[InstCombine] Incorrect folding of LShr into select instruction

Quuxplusone commented 3 years ago


Bugzilla Link	PR48353
Status	NEW
Importance	P enhancement
Reported by	Congzhe Cao (congzhecao@gmail.com)
Reported on	2020-12-01 14:16:31 -0800
Last modified on	2020-12-22 12:07:02 -0800
Version	trunk
Hardware	PC Linux
CC	juneyoung.lee@sf.snu.ac.kr, lebedev.ri@gmail.com, llvm-bugs@lists.llvm.org, llvm-dev@redking.me.uk, meheff@google.com, nunoplopes@sapo.pt, regehr@cs.utah.edu, spatel+llvm@rotateright.com
Fixed by commit(s)
Attachments
Blocks
Blocked by
See also	PR48435

The IR that exposes this bug is as follows.

; ModuleID = 'test.c'

@m = common dso_local local_unnamed_addr global i32 0, align 4

define dso_local i32 @test() local_unnamed_addr #1 {
entry:
  call fastcc void @foo(i32 51)
  ret i32 0
}

define internal fastcc void @foo(i32 %aj) {
entry:
  %cmp.i = icmp sgt i32 %aj, 1
  %shr.i = select i1 %cmp.i, i32 0, i32 %aj
  %cond.i1 = lshr i32 3, %shr.i
  %conv.i = trunc i32 %cond.i1 to i8
  %0 = and i8 %conv.i, 1
  %cmp4 = icmp ugt i8 %0, 0
  %conv5 = zext i1 %cmp4 to i32
  store i32 %conv5, i32* @m
  ret void
}

Note that at compile time we know the argument of foo() is %aj = 51 thus
"%shr.i = select i1 %cmp.i, i32 0, i32 %aj" will result in 0 and hence LShr
instruction that follows is correct, not resulting in a poison value.

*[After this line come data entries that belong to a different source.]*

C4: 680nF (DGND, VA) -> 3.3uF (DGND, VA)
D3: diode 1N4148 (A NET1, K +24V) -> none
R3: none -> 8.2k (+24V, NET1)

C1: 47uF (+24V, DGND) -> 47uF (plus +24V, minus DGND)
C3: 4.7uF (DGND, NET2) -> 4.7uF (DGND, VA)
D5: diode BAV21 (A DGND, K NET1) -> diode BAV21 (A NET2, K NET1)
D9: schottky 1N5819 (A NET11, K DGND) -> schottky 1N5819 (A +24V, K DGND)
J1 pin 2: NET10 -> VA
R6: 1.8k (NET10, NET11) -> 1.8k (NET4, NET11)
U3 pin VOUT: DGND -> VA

When running "opt -instcombine test.ll -S", the following IR is generated.
Specifically, "%aj.op = lshr i32 3, %aj" is generated which result in a poison
value since %aj is actually greater than 32.

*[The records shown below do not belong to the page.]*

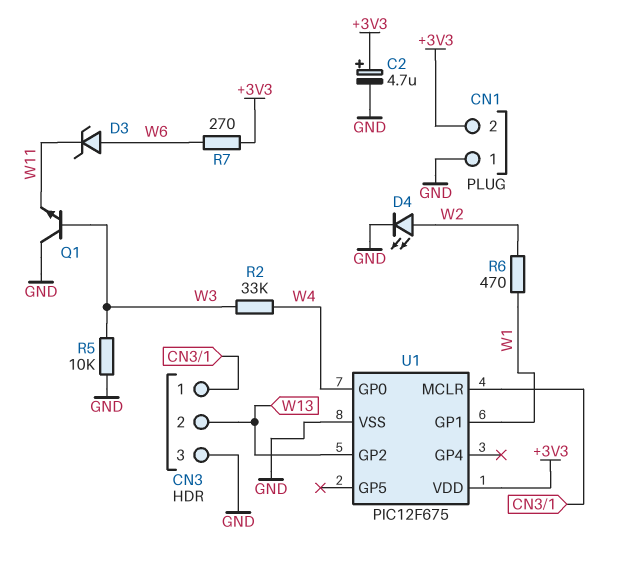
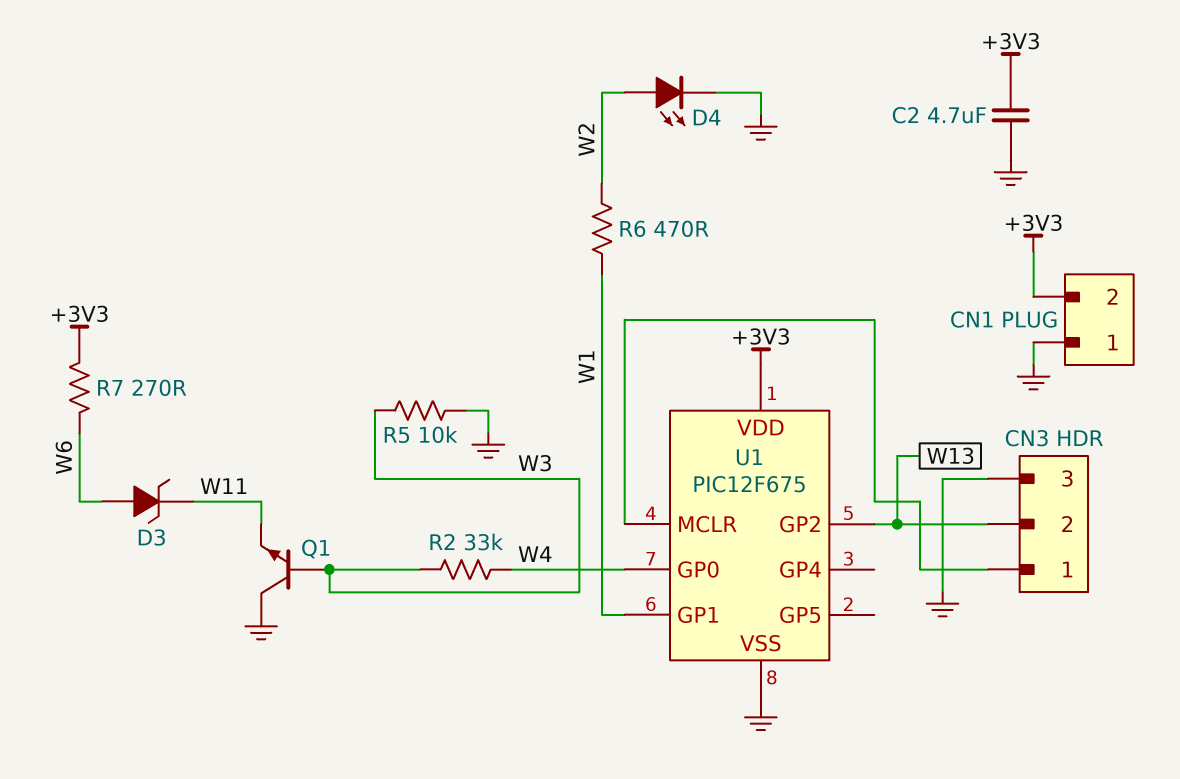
C2: 4.7uF (plus +3V3, minus GND) -> 4.7uF (+3V3, GND)

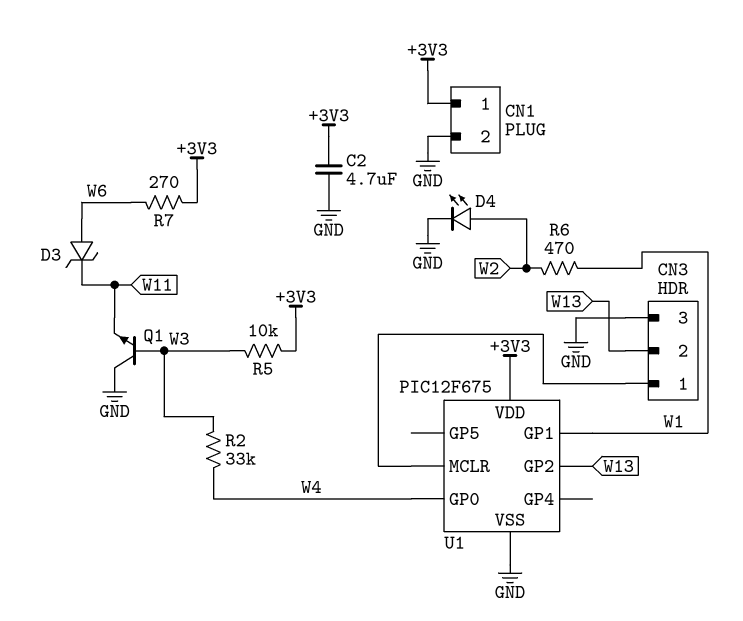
CN1 pin 1: GND -> +3V3
CN1 pin 2: +3V3 -> GND
R5: 10k (GND, W3) -> 10k (+3V3, W3)

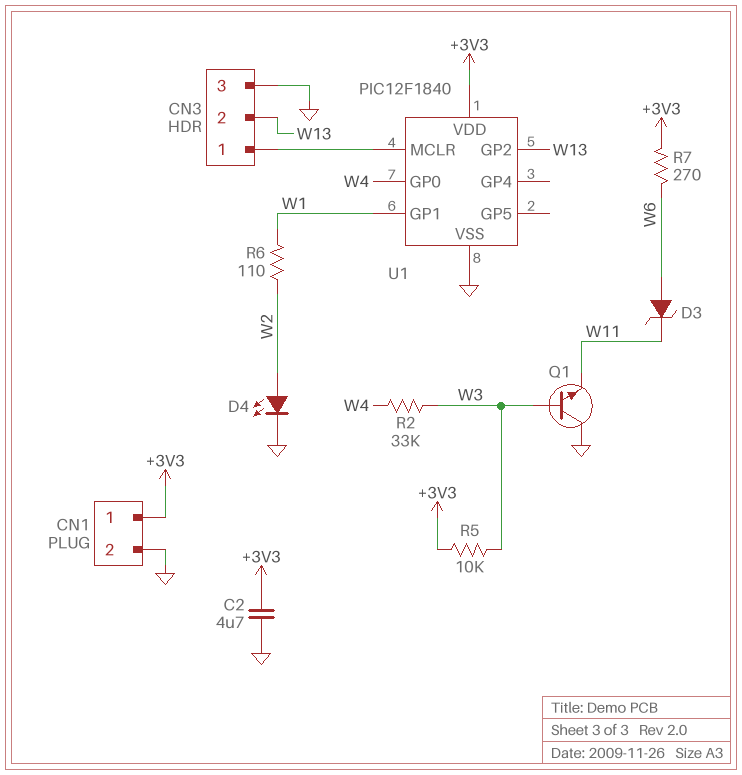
R6: 470 (W1, W2) -> 110 (W1, W2)
U1: PIC12F675 -> PIC12F1840

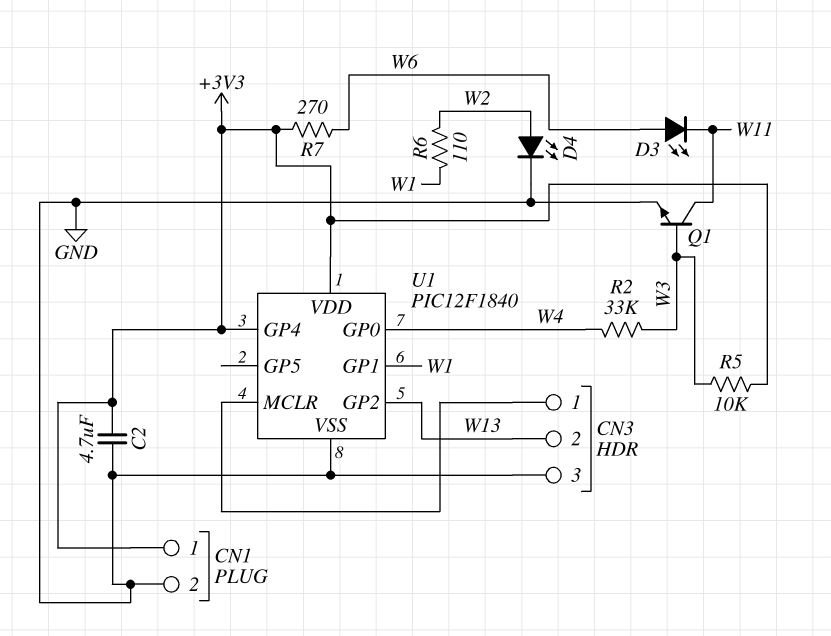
D3: zener (A W6, K W11) -> LED (A W6, K W11)
Q1: NPN (B W3, C GND, E W11) -> NPN (B W3, C W11, E GND)
U1 pin GP4: none -> +3V3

@m = common dso_local local_unnamed_addr global i32 0, align 4

define dso_local i32 @test() local_unnamed_addr #1 {
entry:
  call fastcc void @foo(i32 51)
  ret i32 0
}

define internal fastcc void @o(i32 %aj) {
entry:
  %cmp.i = icmp sgt i32 %aj, 1
  %aj.op = lshr i32 3, %aj
  %.op2 = and i32 %aj.op, 1
  %cmp.i3 = zext i1 %cmp.i to i32
  %conv55 = or i32 %.op2, %cmp.i3
  store i32 %conv55, i32* @m, align 4
  ret void
}

************************

The cause is that during InstCombine, we fold

%shr.i = select i1 %cmp.i, i32 0, i32 %aj
%cond.i1 = lshr i32 3, %shr.i

into

%aj.op = lshr i32 3, %aj
%cond.i1 = select i1 %cmp.i, i32 3, i32 %aj.op,

thus generating the incorrect LShr instruction "%aj.op = lshr i32 3, %aj".

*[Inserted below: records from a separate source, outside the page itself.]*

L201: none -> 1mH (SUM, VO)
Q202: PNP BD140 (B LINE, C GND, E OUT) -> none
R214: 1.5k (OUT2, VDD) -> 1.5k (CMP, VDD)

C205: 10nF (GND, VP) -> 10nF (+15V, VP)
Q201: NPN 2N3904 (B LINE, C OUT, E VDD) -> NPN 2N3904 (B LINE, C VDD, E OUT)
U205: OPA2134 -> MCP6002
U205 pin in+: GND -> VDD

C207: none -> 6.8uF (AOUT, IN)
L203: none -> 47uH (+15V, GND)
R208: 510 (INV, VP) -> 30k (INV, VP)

****************************

Our proposed fix:

In function InstCombiner::FoldOpIntoSelect() from
Transforms/InstCombine/InstructionCombining.cpp, add the following check such
that we only fold LShr into select when both the true value and the false value
are known to be constants.

  // If op is a LShr instruction, we can only fold into select when both TV
  // and FV are known to be constants, otherwise they may be evaluated to be
  // greater than the width of the first operand of LShr, resulting in for
  // example:
  //     LShr i32 X Y where Y > 32,
  // which is not suppose to be generated.
  if (Op.getOpcode() == Instruction::LShr &&
      !(isa<Constant>(TV) && isa<Constant>(FV))) {
    return nullptr;
  }

Quuxplusone commented 3 years ago

So the transform that is causing miscompile is

----------------------------------------
define i32 @src(i32 %aj) {
%entry:
  %cmp.i = icmp sgt i32 %aj, 1
  %aj.op = lshr i32 3, %aj
  %.op2 = and i32 %aj.op, 1
  %cmp41 = icmp ne i32 %.op2, 0
  %cmp4 = select i1 %cmp.i, i1 1, i1 %cmp41
  %conv5 = zext i1 %cmp4 to i32
  ret i32 %conv5
}
=>
define i32 @tgt(i32 %aj) {
%entry:
  %cmp.i = icmp sgt i32 %aj, 1
  %aj.op = lshr i32 3, %aj
  %.op2 = and i32 %aj.op, 1
  %cmp41 = icmp ne i32 %.op2, 0
  %cmp4 = or i1 %cmp.i, %cmp41
  %conv5 = zext i1 %cmp4 to i32
  ret i32 %conv5
}
Transformation doesn't verify!
ERROR: Target is more poisonous than source

Example:
i32 %aj = #x00000020 (32)

Source:
i1 %cmp.i = #x1 (1)
i32 %aj.op = poison
i32 %.op2 = poison
i1 %cmp41 = poison
i1 %cmp4 = #x1 (1)
i32 %conv5 = #x00000001 (1)

Target:
i1 %cmp.i = #x1 (1)
i32 %aj.op = poison
i32 %.op2 = poison
i1 %cmp41 = poison
i1 %cmp4 = poison
i32 %conv5 = poison
Source value: #x00000001 (1)
Target value: poison

I.e.

----------------------------------------
define i1 @src(i1 %cmp.i, i1 %cmp41) {
%entry:
  %cmp4 = select i1 %cmp.i, i1 1, i1 %cmp41
  ret i1 %cmp4
}
=>
define i1 @tgt(i1 %cmp.i, i1 %cmp41) {
%entry:
  %cmp4 = or i1 %cmp.i, %cmp41
  ret i1 %cmp4
}
Transformation doesn't verify!
ERROR: Target is more poisonous than source

Example:
i1 %cmp.i = #x1 (1)
i1 %cmp41 = poison

Source:
i1 %cmp4 = #x1 (1)

Target:
i1 %cmp4 = poison
Source value: #x1 (1)
Target value: poison

Quuxplusone commented 3 years ago

... time to apply freeze?

Quuxplusone commented 3 years ago

Would it be a big change if optimizations that deal with or/and are updated to deal with the corresponding select patterns?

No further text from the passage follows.